The system handles bid invitations, and bidding and evaluation processes operated separately by the center, project leaders, bidders and experts, he said.

"The system has saved a lot of paper and time, as bidders can directly download application forms and submit them - they no longer need to visit our office several times with bunches of documents," Ye said. "And since what they download are standard forms, it has also saved us a lot of energy and cost."

Lin Miao, a standing committee member of the city's Party discipline inspection committee, one of the center's supervising departments, said the system is an achievement.

"It contributes greatly to transparency and preventing corruption," he said.

Ye added: "We have a special line so that supervisors can directly collect data from the system and supervise operations in real time."

Zhao Qifeng, bidding evaluation administrator, said he recently evaluated the purchase of arthroscopic equipment for Peking University's Shenzhen Hospital.

"An evaluation normally includes four experts randomly generated from our expert database and the project leader; they carry it out inside one of our evaluation rooms, all monitored," he said. "Smaller evaluations take half a day, bigger ones several days."

Zhang Wentao, a hospital doctor in the city's Longgang district who was one of four experts judging the bidding process, said he marked the five bidders according to standards set in the system and his own clinical experience.

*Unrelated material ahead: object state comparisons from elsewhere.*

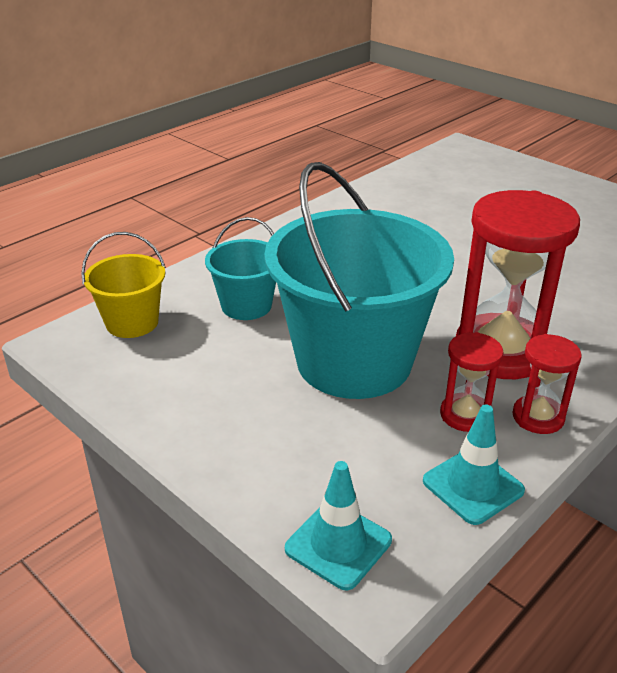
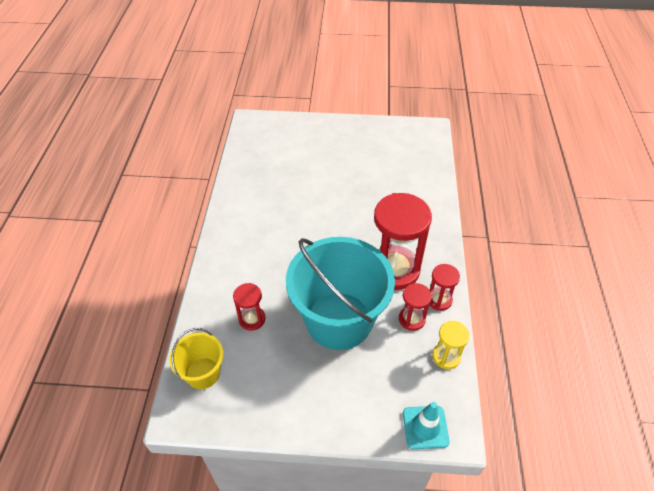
camera: 40 degrees left, 15 degrees up
(246, 305) = (252, 319): turquoise bucket -> red hourglass
(473, 486) = (446, 356): turquoise traffic cone -> yellow hourglass

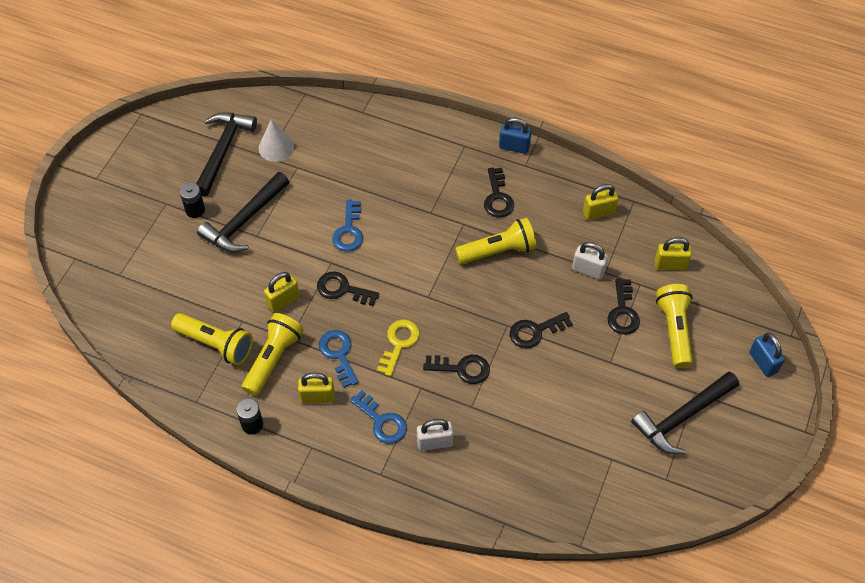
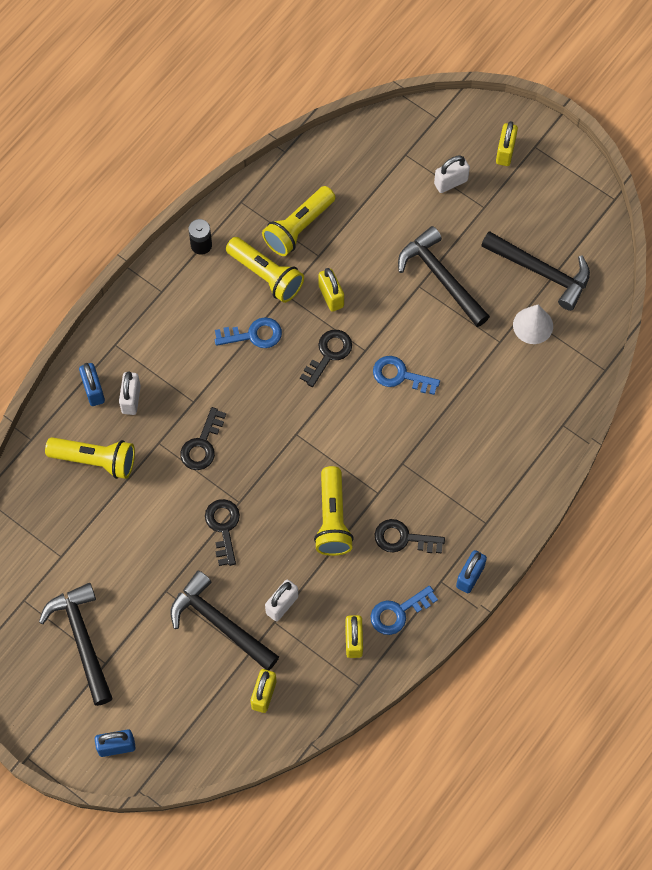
camera: 105 degrees right, 10 degrees up
(144, 233) = (450, 182): none -> white padlock
(195, 210) = (467, 233): black battery -> none
(317, 397) = (212, 306): yellow padlock -> yellow padlock (505, 152)
(382, 421) = (168, 358): blue key -> blue key (398, 612)
(399, 343) = (249, 393): yellow key -> none
(435, 479) = (93, 390): none -> blue padlock
(623, 312) = (219, 623): black key -> black hammer
(674, 330) = (182, 669): yellow flashlight -> yellow flashlight (95, 460)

"To make the evaluation fairer, experts don't have the final say on who wins," said Ye Jianming. "They each choose three bidders as candidates, and the final say is given to project leaders. Otherwise it goes to a draw or another round of competitive bidding."

In 2009, the city's procurement center piloted a new way to purchase electrical and digital products in Bao'an district. The center opened bidding to chain stores and set a discount rate with the winner, so that project leaders can simply choose products directly from the winners' online stores. The chains chosen were Suning, Gome, Sundan and Rainbow.

"One advantage of chain store supply is it stops manufacturers from providing special models for the government to push up the price," Ye said. He added the center is rolling out the method to all districts.

As of July this year, the system had 2,122 registered project leaders, more than 19,000 suppliers and 5,500 evaluation experts. It has completed more than 3,000 procurements a year and has been visited 22.6 million times.

The total cost of procurements from 2003 to the end of last year was 38.77 billion yuan, according to figures provided by the center.

Shenzhen was the first to implement local legislation on government procurement in 1999. Ye said a revision of the existing rules by the city's finance committee and legislative affairs office went through a second review in October, and the new regulations are expected to take effect next year.